Uno era, antes de ser pontífice, un gran y eminente profesor; el otro,
un prelado muy cercano a la gente, carismático y amante del pueblo.
A ambos el Cónclave los escogió para ser los sucesores del
apóstol Pedro y con ello líderes de la religión más popular del globo; ninguno
fue forzado pero, ante la pregunta luego de los escrutinios, es difícil
negarse.
Dos arzobispos y grandes cardenales pero no con eso buenos
pontífices.
Ratzinger cuando entró al Cónclave era el candidato más sonado para
ocupar el trono, Bergoglio no tanto -el cuarenta y cuatro en las apuestas- pero
ambos revelaron durante su papado que nunca quisieron ser papas.

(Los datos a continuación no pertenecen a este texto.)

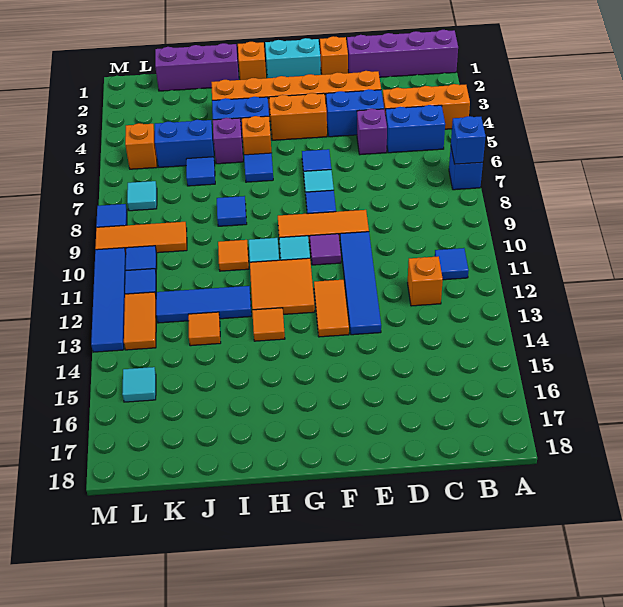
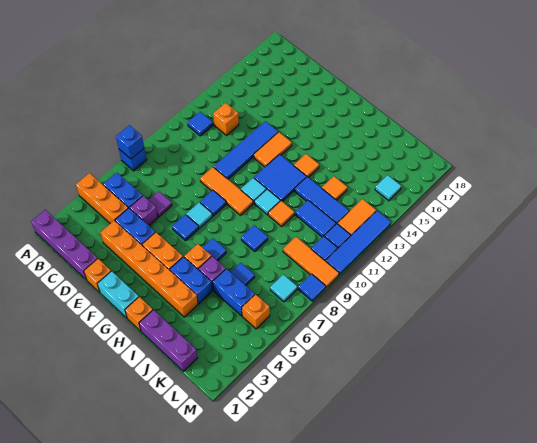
purple tile F10 level 1 -> purple tile D6 level 1
orange tile G11:H12 level 1 -> blue tile G11:H12 level 1
none -> blue tile J11:K11 level 1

Cuando el cardenal alemán entró a la Sixtina pensaba, al salir,
retirarse; el argentino, por su parte, ya había reservado su vuelo de regreso.
Ninguno tuvo una vida tranquila al salir días después, como
Benedicto XVI o como Francisco, el jesuita.
Y es que aunque quizá muchos seminaristas, sacerdotes e incluso
cardenales sueñan con ser elegidos Sumos Pontífices, a la hora de la decisión,
de optar o no por el cargo, la idea -que sonaba maravillosa en los sueños- pasa
a ser aterradora.
No puedo opinar sobre Juan Pablo II pero imagino que tampoco tenía entre
sus ideales cargar con el peso del papado pero, si esto fuese así, tenemos
entonces a tres papas, al hilo, que no querían serlo.
El ocupar el cargo de esa manera ha traído consecuencias.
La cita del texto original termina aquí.